Supporters of historic building preservation subsidy tell us that these historic buildings define the character of a city. They have succumbed to the design fallacy, “the notion that architectural design is a major determinant in shaping human behavior.” It may be so for some people. Let each person decide for themselves, and then pay — or not pay — for its perceived benefit.
It’s often true that historic preservation tax credits go to subsidize the choices of well-off people. For example, at a meeting of government officials with Wichita-area legislators in January, Wichita Downtown Development Corporation president Jeff Fluhr presented examples of several buildings in Wichita that have been rehabilitated, including the Wichita High Apartments, which he said will rent for $1,000 to $2,000. He mentioned condos in the Grant Telegraph building, which he said range in price from $300,000 to $950,000. Do the taxpayers of the state of Kansas need to subsidize people who can afford rents and prices like these?
Wichita developer Dave Burk stood to pocket over $1 million in taxpayer money on this project.
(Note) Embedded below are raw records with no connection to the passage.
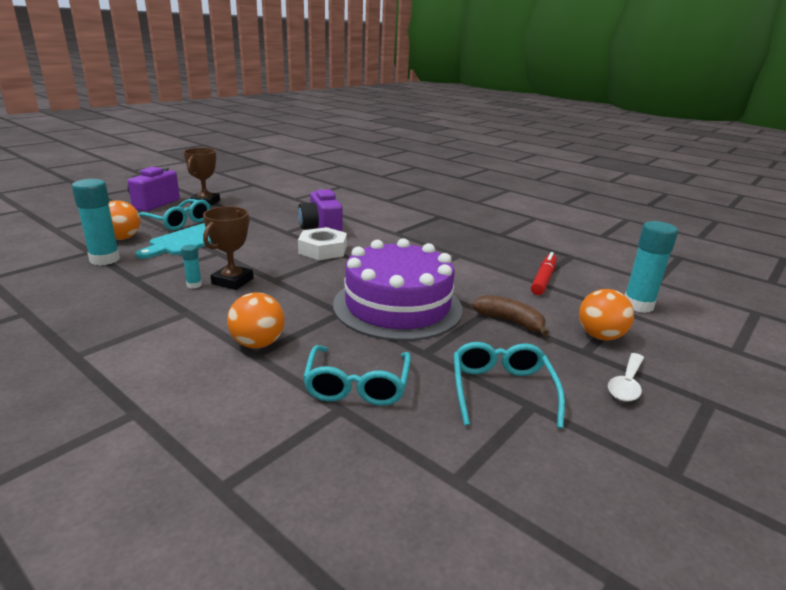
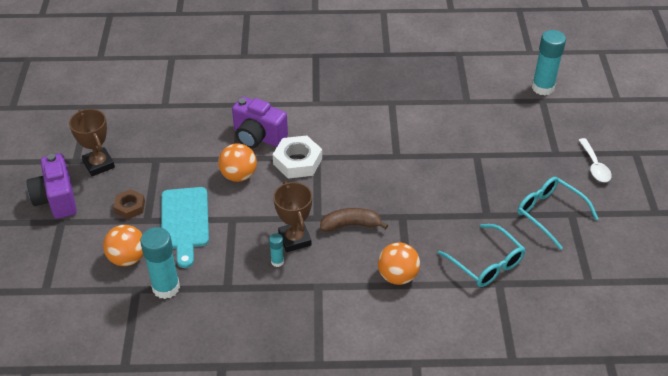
camera: 40 degrees left, 20 degrees up
(178, 222) = (130, 207): turquoise glasses -> brown nut
(397, 306) = (424, 186): purple cake -> none
(510, 321) = (497, 154): brown banana -> brown banana (351, 225)
(543, 279) = (470, 95): red marker -> none
(600, 336) = (550, 134): orange ball -> orange ball (239, 175)

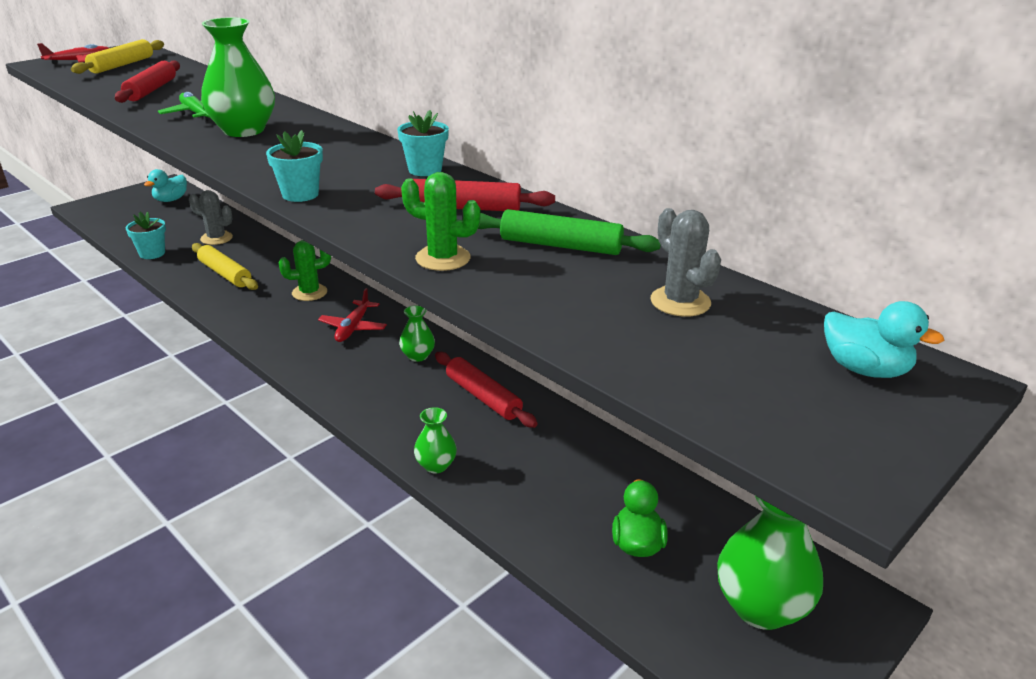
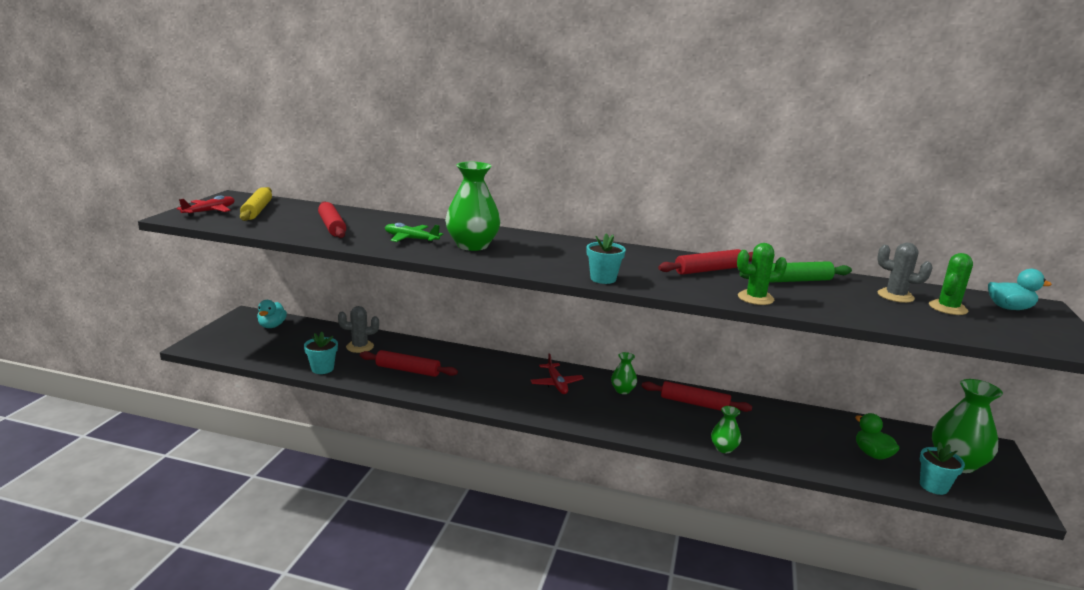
camera: 30 degrees left, 10 degrees down
(225, 274) = (408, 370): yellow rolling pin -> red rolling pin
(309, 292) = (492, 368): green cactus -> green cactus (948, 308)
(425, 170) = (641, 253): turquoise flower pot -> turquoise flower pot (933, 486)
The use of tax credits, however, leads many to believe that what the state is doing is not a direct subsidy or payment. In order to clear things up, maybe we should require that the state write checks instead of issuing credits.
Indeed, if the state issued checks to real estate developers, citizens would look at things differently. They’d wonder why they’re subsidizing the construction of apartments that rent for up to $2,000 monthly, or condos worth nearly a million dollars. They’d be angry. Using a semi-mysterious mechanism like tax credits shrouds the true economic transaction taking place.
These expenditures of tax money — being issued as credits rather than appropriations — go through a different process than most expenditures of state money. Recently some have started to use the word “tax appropriations” to describe tax credits. These expenditures don’t go through the normal legislative process as do most appropriations.
It’s time to recognize these historic preservation tax credits as payments to a special interest group. Unfortunately, as with most special interest groups, the group receiving the payment — tax credits in this case — has an extreme interest in the matter. They benefit greatly. But to the rest of the populace — well, does it really matter to them? John Stossel explains the problem like this:
The Public Choice school of economics calls this the problem of concentrated benefits and dispersed costs. Individual members of relatively small interest groups stand to gain huge rewards when they lobby for government favors, but each taxpayer will pay only a tiny portion of the cost of any particular program, making opposition pointless.
That’s the situation we face with the historic preservation tax credits. A few real estate developers will enrich themselves at state expense. Well-to-do renters and condo buyers will get a better deal. To everyone else, it’s just another way that government nickels and dimes us to death.
It should be noted that one of the most vocal proponents of the tax credits is Christy Davis, a historical preservation consultant who operates a company that assists property owners and governments in obtaining funding for historic preservation projects. She’s the very definition of a special interest group.